As Panaritis tries to explain how this unavoidable signal of national decline – a generation being worse off than the one preceding it – came about, she mentions that “Income diminished for most everyone but the wealthy, who became even richer.” Without digging into this critical bit of information, she turns instead to a Congressional Research Service report that discloses the average age of members of Congress is 57, which is “among the oldest of any [Congress] in U.S. history.” She intimates, without being particularly specific, that this may be some sort of ingredient to the disarray into which the nation has slid.

However, for me, an important key to the current and impending crises is the growing chasm between the wealthy and the rest of American society. So I did a bit of research to confirm and get the latest information on something that’s been known for some time. As reported by a CBS Political Hotsheet, in turn referring to an Open Secrets report on the wealth status of members of Congress, 44 percent of members of Congress are millionaires. Some of the other 56 percent aren’t far off the mark. And this is based on information that does not include all of the legislators’ assets. Considering that about one percent of Americans are millionaires, the discrepancy is overwhelming and foreboding. Why? It pretty much means that to be elected, a person must have money and have access to money. That leaves a lot of highly qualified people out in the cold, eligible to serve in theory, but in practice shut out of the political landscape.

The difficulty is that money buys political power. It ought not be that way, but it is. And for it to change, the Constitution needs to be amended, unless Americans somehow independently decide to throw their support to qualified individuals whom they “call” to public service through grass-roots write-in campaigns, something that just isn’t going to happen. Though term limits are suggested as ways to shake up the legislative morass in which Congress is mired, even if such limitations worked, they would work to replace millionaires with other millionaires. Others recommend limits on campaign spending, but there are, according to the Supreme Court, serious First Amendment obstacles to anything that would be effective. Another solution might be some sort of restriction on the influence of money on members of Congress, but one wonders that although it is illegal to purchase votes outright, there’s no pragmatically adaptable means of insulating a member of Congress from the desires of someone who has pumped millions of dollars into a campaign chest.

My New Year’s Day post, A Zero Tax, A Zero Congress, triggered some comments, most of which were generously shared examples of yet dozens of other ways in which the failure of the Congress to deal with the estate tax issue can destroy estate plans despite the most careful of contingent planning.
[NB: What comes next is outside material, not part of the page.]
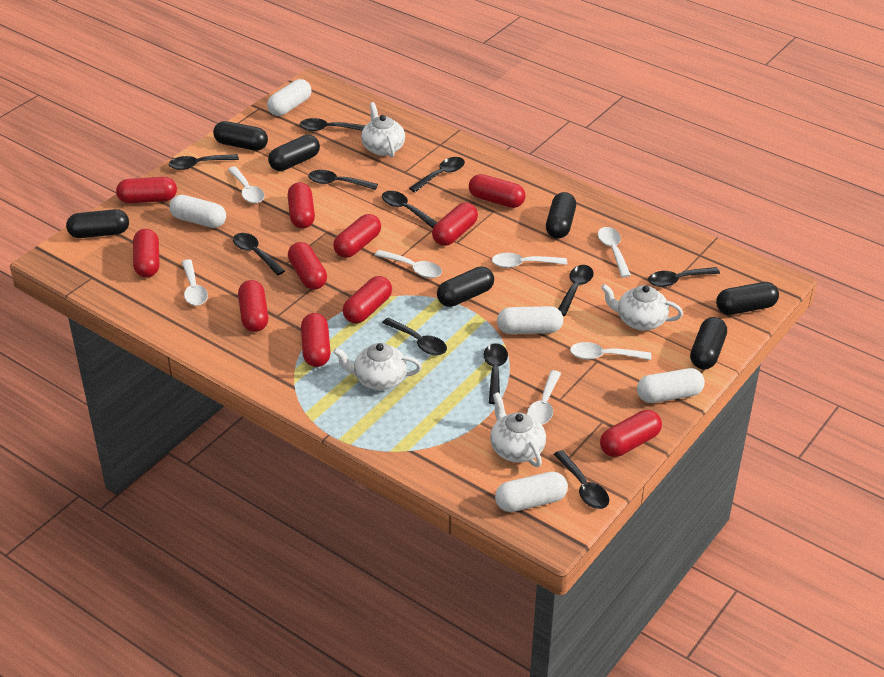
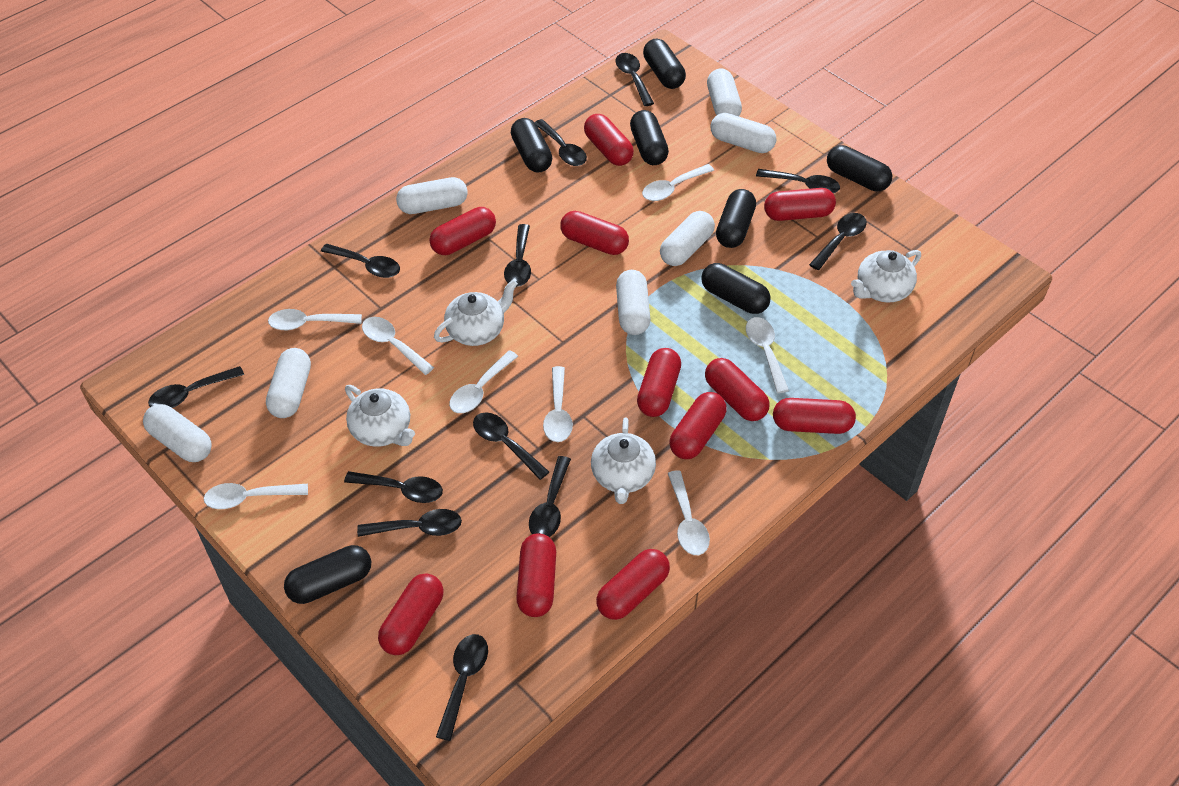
black spoon: 11 -> 12
white capsule: 5 -> 7
white spoon: 7 -> 8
But the best comment came from Steve Odem, who reacted thusly: “If the Founding Fathers could have foreseen what taxation WITH representation would be like, they may have decided the revolution wasn't worth the trouble.” Though we do have taxation with representation, it surely isn’t taxation with representation of all. It’s taxation with representation of those who can afford to pay for the influencing of legislation, including tax legislation, and especially tax legislation.

When people complain that the tax law makes no sense and is too complicated, there is a cynical though defensibly accurate response. When viewed from the perspective of those who can afford to pay to influence the crafting of tax legislation, the tax law makes perfect sense. It helps the rich get richer and it contributes to the accelerating decline of this nation’s economic well-being. By the time critics of Congress will be able to "prove" that there is a need for reform, it will be too late.

Monday, January 04, 2010

Taxes, Happiness, and Unhappiness 

Thanks to a tip from Paul Caron's TaxProf blog posting, I turned my attention to a Wall Street Journal Opinion article, Are Taxes the Root of Unhappiness?. The article looks at a new study reported in Science magazine that ranked state populations based on happiness levels. The study reported in Science magazine took data from a recent "Behavioral Risk Factor Surveillance System" and a six-year-old economics paper that explored quality-of-life information, and "regressed the subjective measure of well-being … against the objective measure." To no one's surprise, the objective and subjective measures correlated rather nicely. In other words, "quality of life heavily influences happiness." The study also supports the notion that people pretty much know when they're happy and unhappy, and have good reason for how they feel. So what's the tax angle?

The tax angle is that Allysia Finley, the author of the Opinion article, concludes that there is a correlation between states with high state and local tax burdens and states with high levels of unhappiness, and a correlation between states with low state and local tax burdens and high levels of happiness. Her premise seems to be that people who pay relatively higher proportions of their income in taxes have less to spend on the things in life that make a person happy. There are three major flaws in her reasoning.

The first major flaw is that happiness flows from things that can be purchased. True, accumulation of material wealth and consumption ("vacations, hobbies, home improvements, eating out and child care," in Finley's words) can bring happiness. But there are many other things in life that bring happiness. One excellent example is the satisfaction that comes from helping others and pitching in, experiences that highlight the efforts of those engaged in volunteer work and community service. It may be that those who have not experienced the joy of giving mistake self-serving material acquisition and consumption as happiness. They don't know what they're missing.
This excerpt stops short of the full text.